25. Ale on rzekł: Nie szaleję, najmożniejszy Feście! aleć prawdziwe i zdrowe słowa powiadam.
26. Wie bowiem i król o tych rzeczach, przed którym bezpiecznie mówię, gdyż nie tuszę, aby co z tych rzeczy u niego było tajno, ponieważ się to nie w kącie działo.
27. Wierzysz, królu Agrypo! prorokom? Wiem, iż wierzysz.
28. Zatem Agrypa rzekł do Pawła: Mało byś mnie nie namówił, żebym został chrześcijaninem.

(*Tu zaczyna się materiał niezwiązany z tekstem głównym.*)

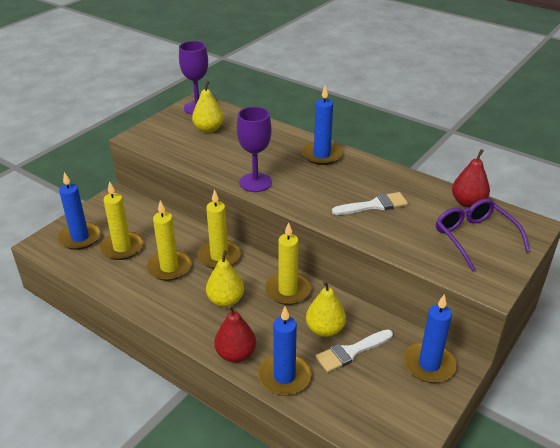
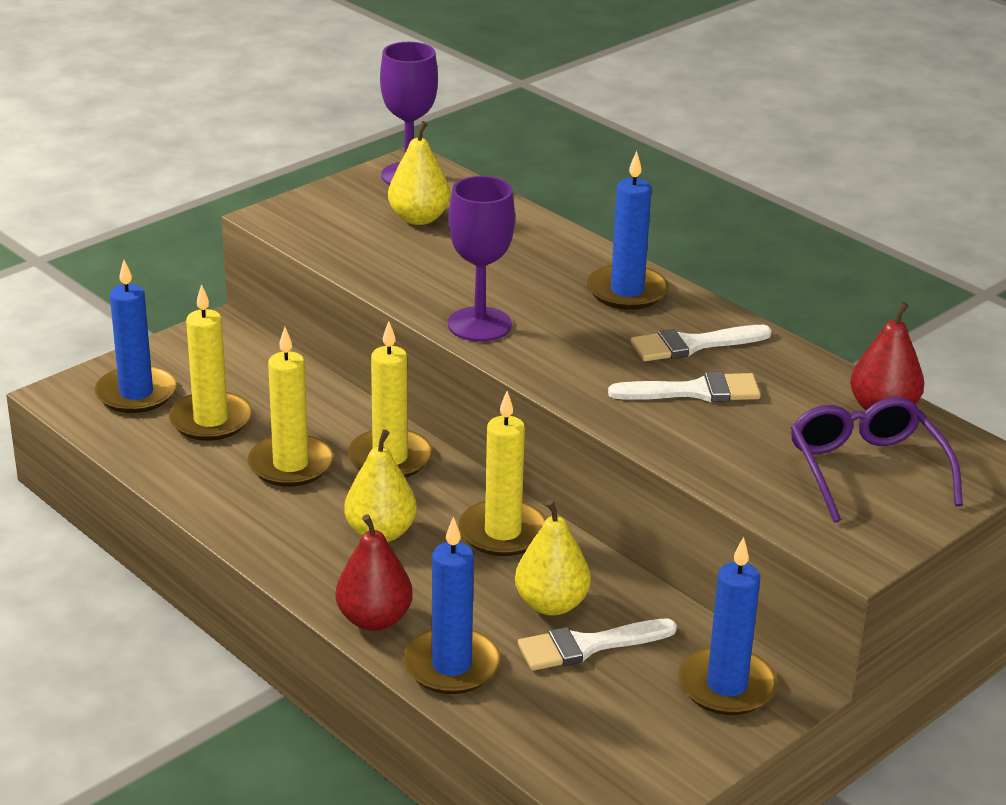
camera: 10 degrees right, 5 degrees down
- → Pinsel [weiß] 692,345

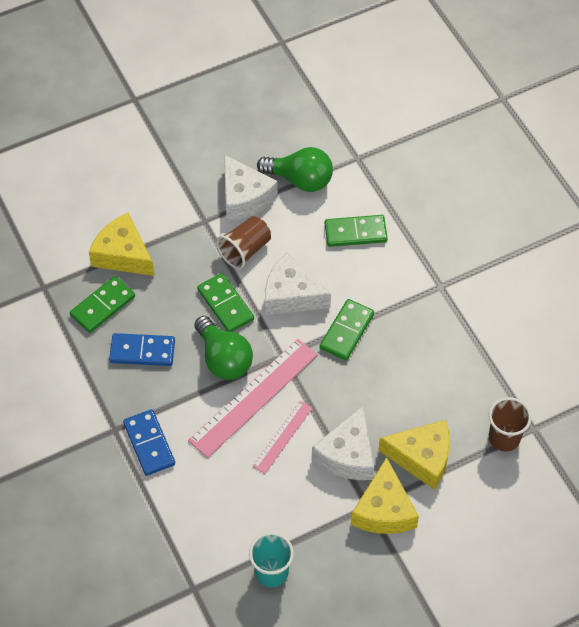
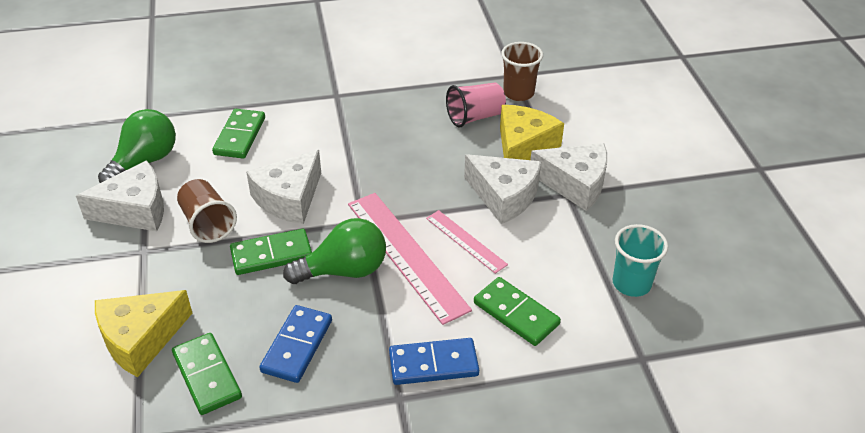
camera: 75 degrees left, 15 degrees down
- → Becher [rosa] 475,117
Dominostein [grün] 346,331 → Dominostein [grün] 516,314, relocated
Käse [gelb] 384,510 → Käse [weiß] 575,184

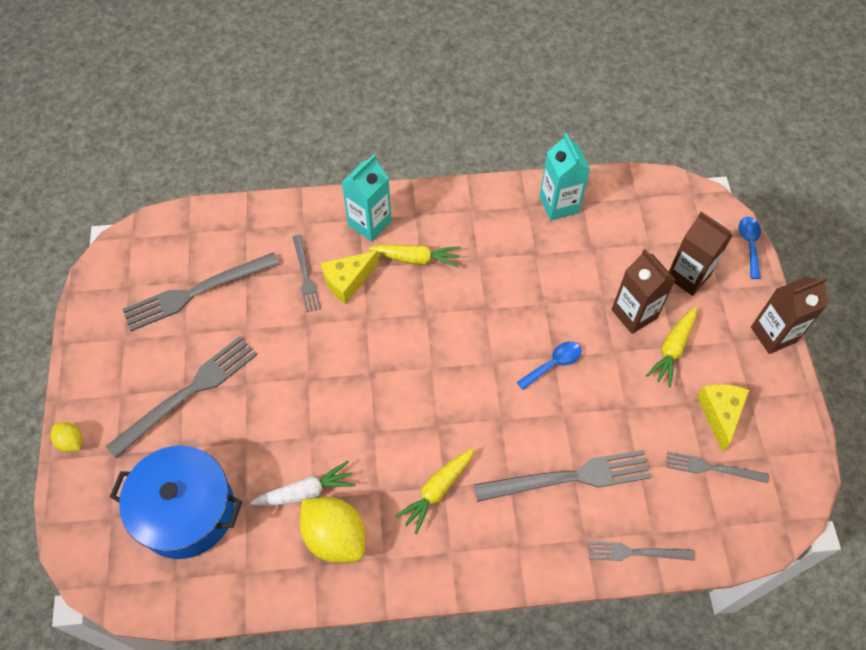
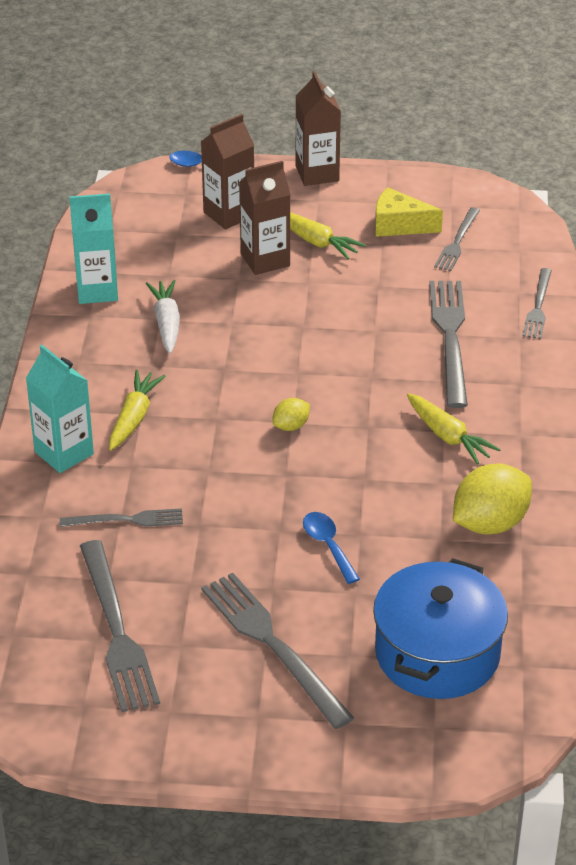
camera: 80 degrees left, 20 degrees down
Karotte [weiß] 306,492 → Karotte [weiß] 166,323, relocated
Zitrone [gelb] 71,441 → Zitrone [gelb] 291,426, relocated
Löffel [blau] 554,364 → Löffel [blau] 328,545, relocated
Käse [gelb] 347,281 → -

29. Ale Paweł rzekł: Życzyłbym od Boga, aby i w mału, i w wielu, nie tylko ty, ale i wszyscy, którzy mię dziś słuchają, stali się takimi, jakim i ja jest, oprócz tych związek.
30. A gdy on to rzekł, wstał król i starosta, i Bernice, i ci, którzy siedzieli z nim.
31. A ustąpiwszy na stronę, rzekli jedni do drugich, mówiąc: Nic godnego śmierci albo więzienia nie czyni ten człowiek.
32. Lecz Agrypa rzekł do Festa: Mógł ten człowiek być uwolniony, by był do cesarza nie apelował.